王族の嗜みかなんか知らねえが、こんなもん、飾りだと思ってたが……俺はその装飾過多な短剣の柄を、今はただ、自分の決意を固めるようにギュッと握りしめた。
膝の震えはまだ少し残っているが、心には新たな……いや、前世から持っていた、どす黒い闘志が燃え始めていた。
とりあえず情報収集だ。今後の展開、特に魔族襲撃の時期と場所を正確に把握しないと対策の立てようがない。
俺はカイルの元へ戻り、何食わぬ顔で尋ねた。
なお、カイルは俺が指示した場所で律儀に待っていた。ほんと忠犬だな、こいつ。
「なあ、カイル。この学院の周りの森とかって、普段どんな感じなんだ? なんか変な噂とか、物騒な話とかねえの?」
カイルは少し首を傾げ、明るく答えた。
「えっと、特に何も変わったことはありません。森はいつも通り静かですよ。
騎士団の方々がたまに巡回されているくらいです。
アレクシス様、何か気になることでもおありですか?」
「ふーん、そうか。ま、別にいいけどな。ただの好奇心だよ」
俺は平静を装いつつ、内心で盛大に舌打ちした。
(やっぱり誰も気づいてねえ! ゲームの知識じゃ、マジで近日中に魔族がうじゃうじゃ湧いてくるってのに! この平和ボケどもめ!)

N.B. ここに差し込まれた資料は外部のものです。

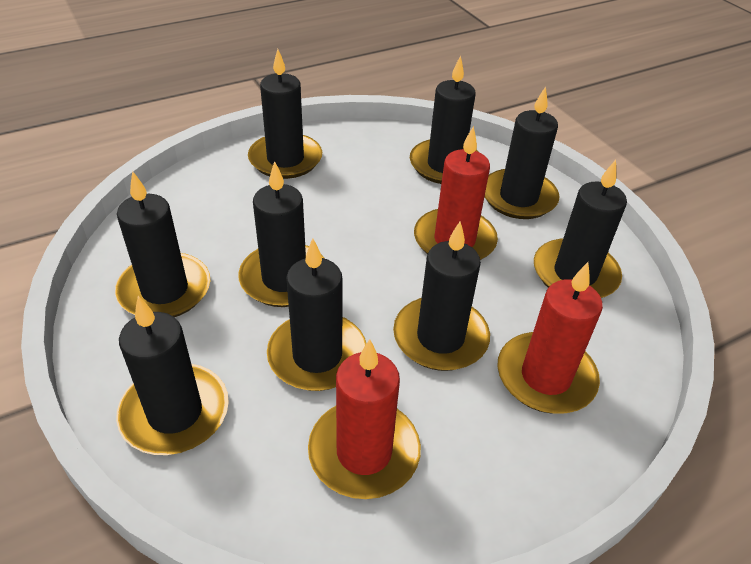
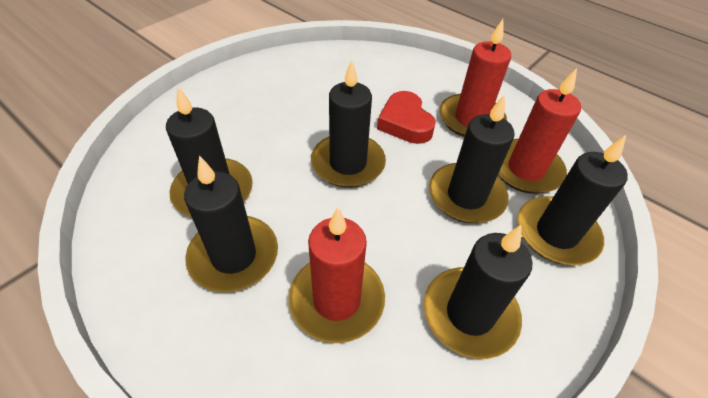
black candle: 9 -> 6
red heart: 0 -> 1

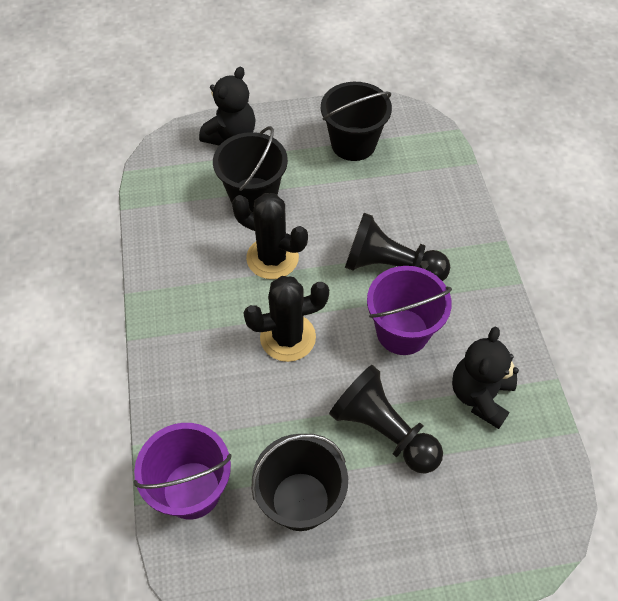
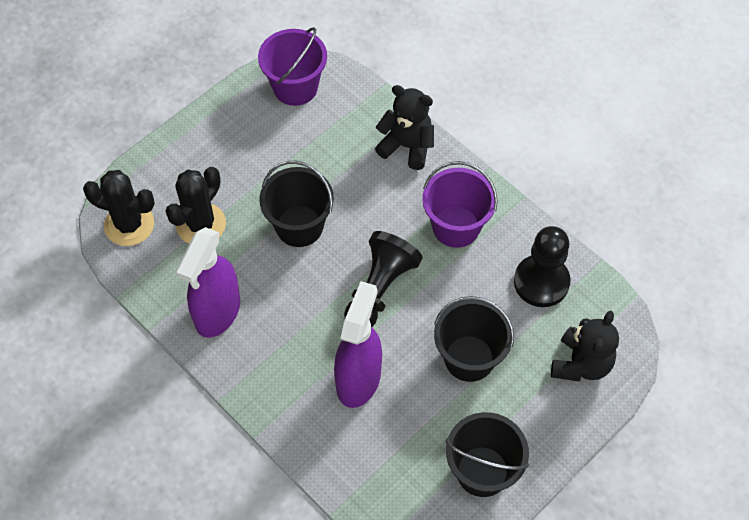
purple spray bottle: 0 -> 2

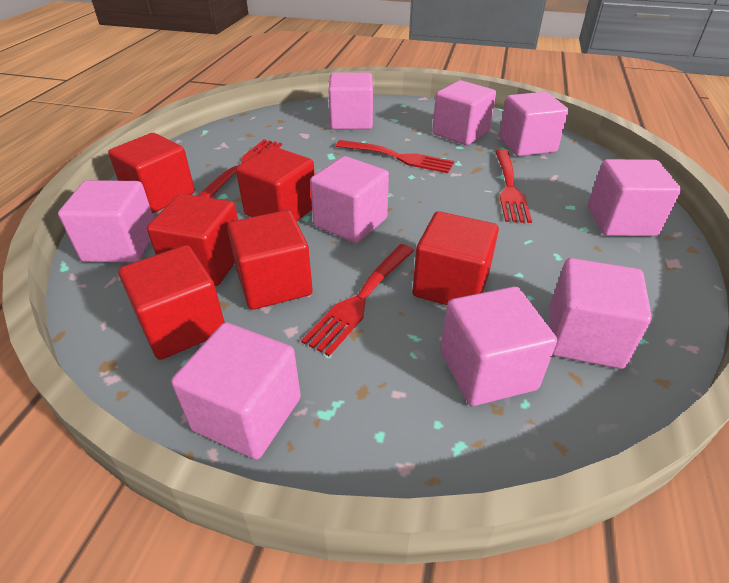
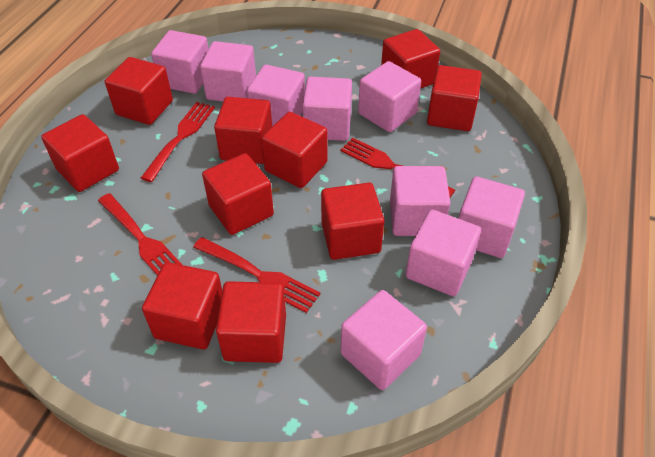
red cube: 6 -> 10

最強技が使えない以上、俺が頼れるのは前世で培ったゲーム知識と、死にたくないという強烈な執着心と、前世のセコくてズル賢い知恵だけだ。
「よし、カイル。学院の中を少し歩くぞ。案内しろ」
俺はそう言って歩き出した。
カイルは「は、はい!」と慌ててついてくる。
少し歩いていると、廊下の向こうから侍女と一緒に戻ってきたマリエッタが駆け寄ってきた。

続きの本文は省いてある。